Princípios – Como vocês, da Companhia do Latão, se situam nesse cenário atual? Vocês têm diálogos com outras Companhias.

Sérgio de Carvalho – O Latão ajudou a formar vários jovens grupos de teatro, direta ou indiretamente. E de um tempo para cá alguns desses grupos têm nos procurado para intensificar essa relação, através de oficinas ou possíveis colaborações. A nossa idéia para esse ano é amplificar o diálogo, chamá-los para mais parcerias.

Princípios – Quando vocês surgiram já havia outros grupos nesta linha?

Sérgio de Carvalho – Existem vários grupos politizados, com um trabalho de resistência, de contramão, anteriores a nós e ainda ativos, como o União Olho Vivo, o Engenho Teatral, que atuam fora do centro comercial do teatro. Quando o Latão surgiu, ele ajudou a liberar um desejo de assumir posições críticas, que só existia nesses casos excepcionais. Hoje são muitos os coletivos politizados, e vários os que se dizem anticapitalistas. Mas são poucos aqueles que – como nós – conectam sua prática com a tradição de pensamento materialista e dialético que se inicia com Marx. Nós temos isso como coordenada fundamental.

Princípios – Vocês estão completando 15 anos.

Sérgio de Carvalho – Vamos fazer 15 anos no ano que vem. O Latão começou com este nome em 1997.

Princípios – Vocês têm um projeto de criar uma memória do grupo.

Sérgio de Carvalho – Isso nós já fizemos, de certo modo, publicando três livros, em 2008 e 2009, depois da comemoração dos 10 anos: Companhia do Latão 7 peças (Cosacnaif) e o Atuação crítica e Introdução ao teatro dialético (Expressão Popular). Lançamos DVDs e CDs. Agora, queremos fazer um livro sobre Ópera dos vivos.
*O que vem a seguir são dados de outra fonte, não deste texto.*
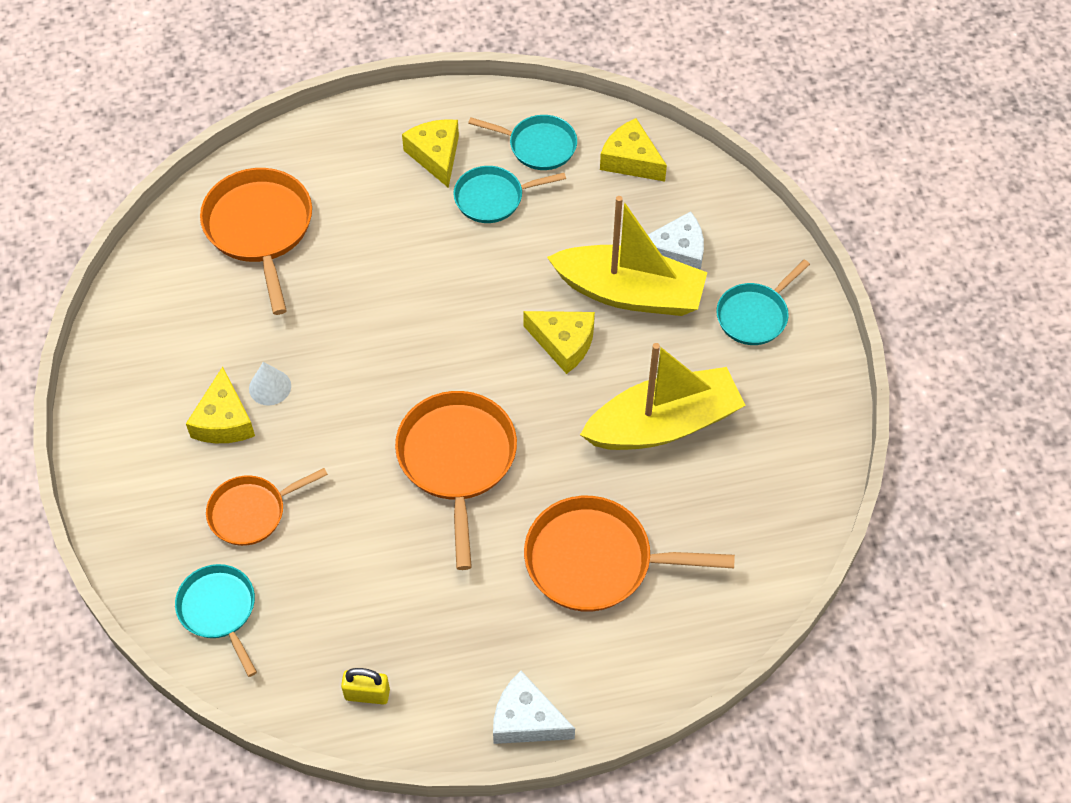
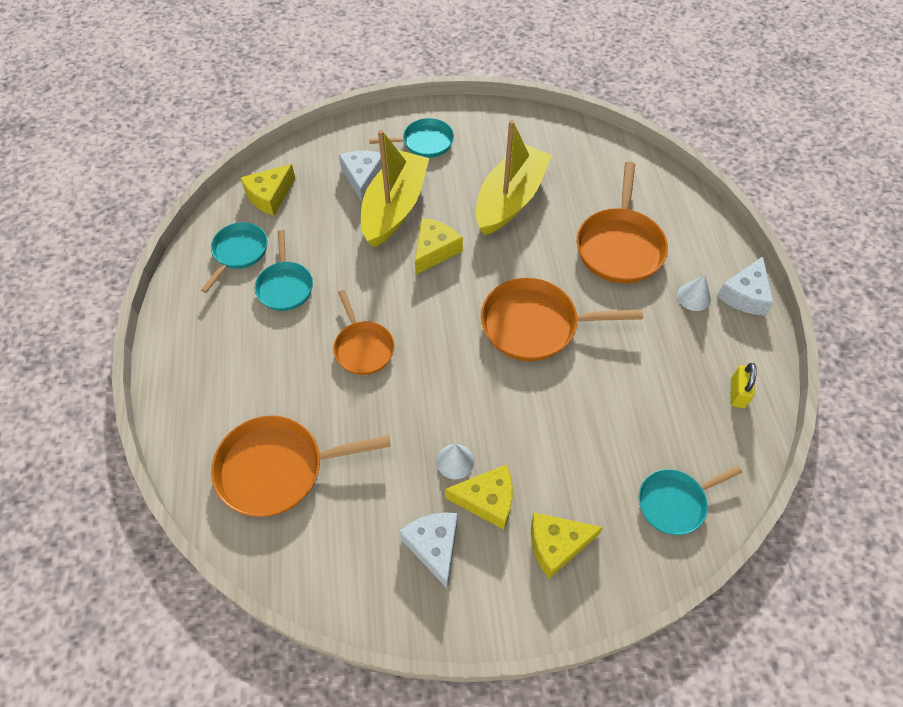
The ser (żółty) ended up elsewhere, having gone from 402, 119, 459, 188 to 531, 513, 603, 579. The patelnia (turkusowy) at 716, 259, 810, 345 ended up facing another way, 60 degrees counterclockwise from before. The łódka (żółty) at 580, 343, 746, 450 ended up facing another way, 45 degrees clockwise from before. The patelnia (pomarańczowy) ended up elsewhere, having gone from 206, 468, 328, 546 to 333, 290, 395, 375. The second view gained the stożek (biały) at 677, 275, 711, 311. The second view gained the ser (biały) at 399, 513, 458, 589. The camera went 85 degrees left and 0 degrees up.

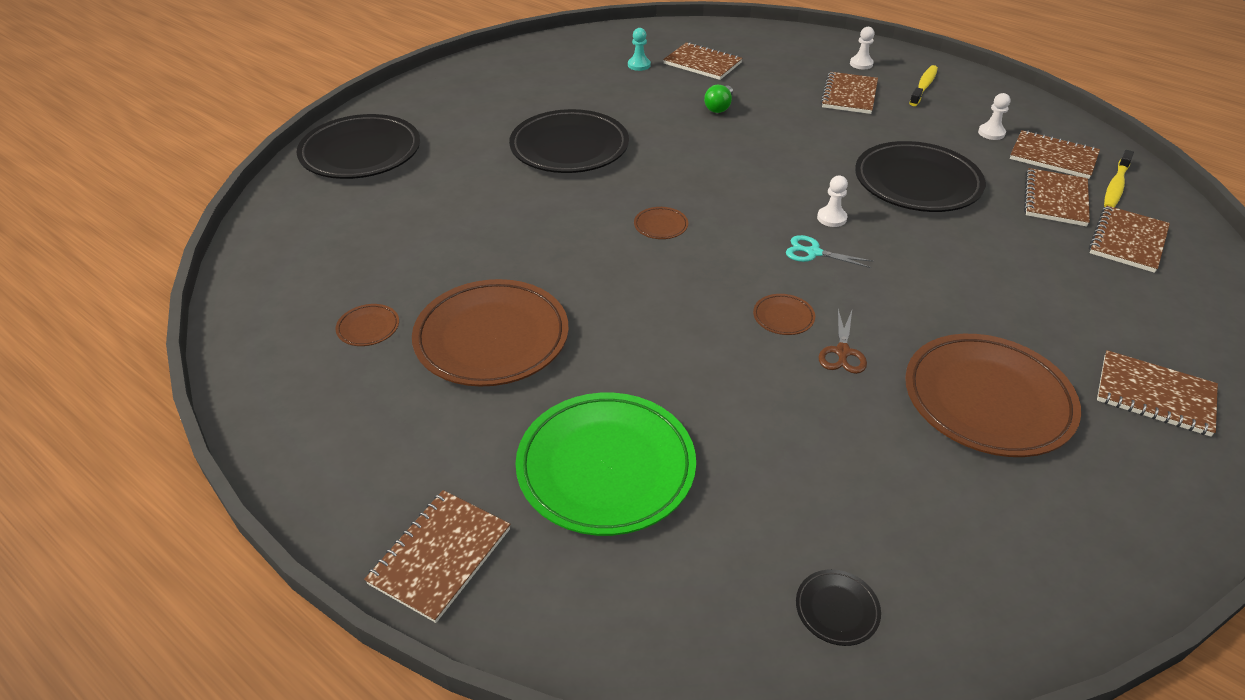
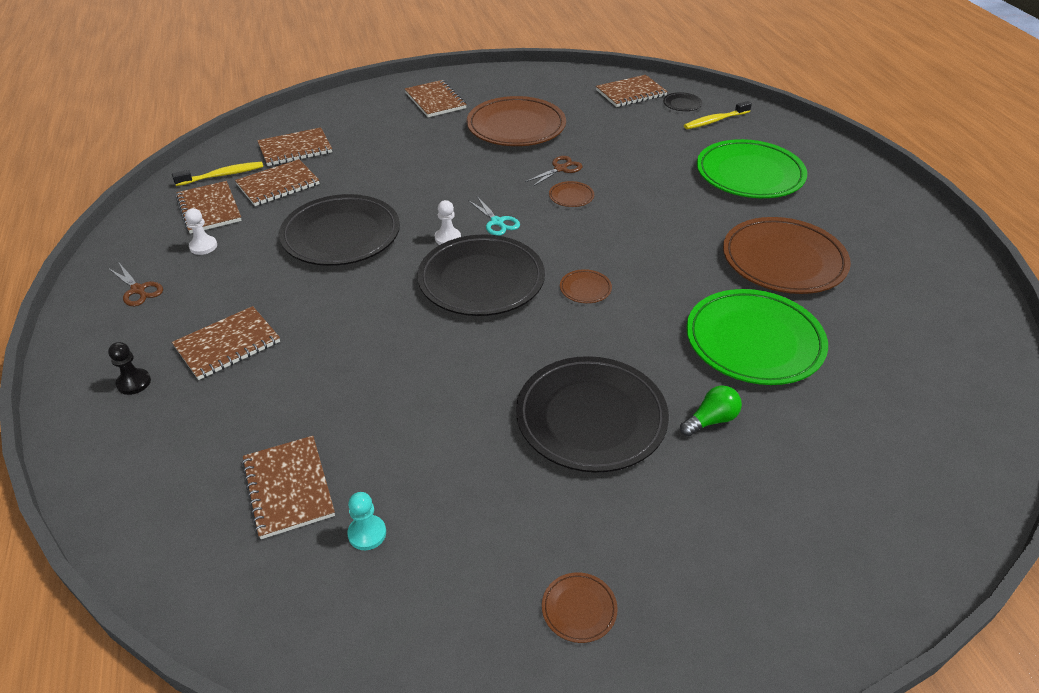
What was the pionek (biały) at 850, 27, 874, 69 turned into the pionek (czarny) at 108, 342, 151, 395. The szczoteczka do zębów (żółty) ended up elsewhere, having gone from 909, 65, 938, 106 to 684, 101, 752, 129. The żarówka (zielony) ended up elsewhere, having gone from 704, 85, 733, 113 to 680, 386, 742, 437. The talerz (czarny) ended up elsewhere, having gone from 297, 114, 420, 179 to 417, 235, 545, 316. The talerz (brązowy) ended up elsewhere, having gone from 336, 304, 399, 346 to 542, 572, 618, 643. The zeszyt (brązowy) ended up elsewhere, having gone from 364, 490, 511, 623 to 596, 75, 668, 107. The second view gained the nożyczki (brązowy) at 108, 263, 163, 306. The second view gained the talerz (zielony) at 686, 289, 828, 385. The camera went 145 degrees left and 0 degrees up.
É uma peça histórica. E para variar, não houve ainda uma produção crítica à altura da montagem. Vamos ter que estimular o seu surgimento. Outro trabalho… mas é preciso dizer quando uma coisa tem importância. Nosso aprendizado de anos está aí. Essa peça forçou um debate que há muito tempo não surgia no teatro.

(Carolina Maria Ruy é jornalista e coordenadora de projetos do Centro de Cultura e Memória Sindical. As imagens são do filme Tempo Morto, que integra o espetáculo Ópera dos Vivos, operação de câmera Luiz Gustavo Cruz.)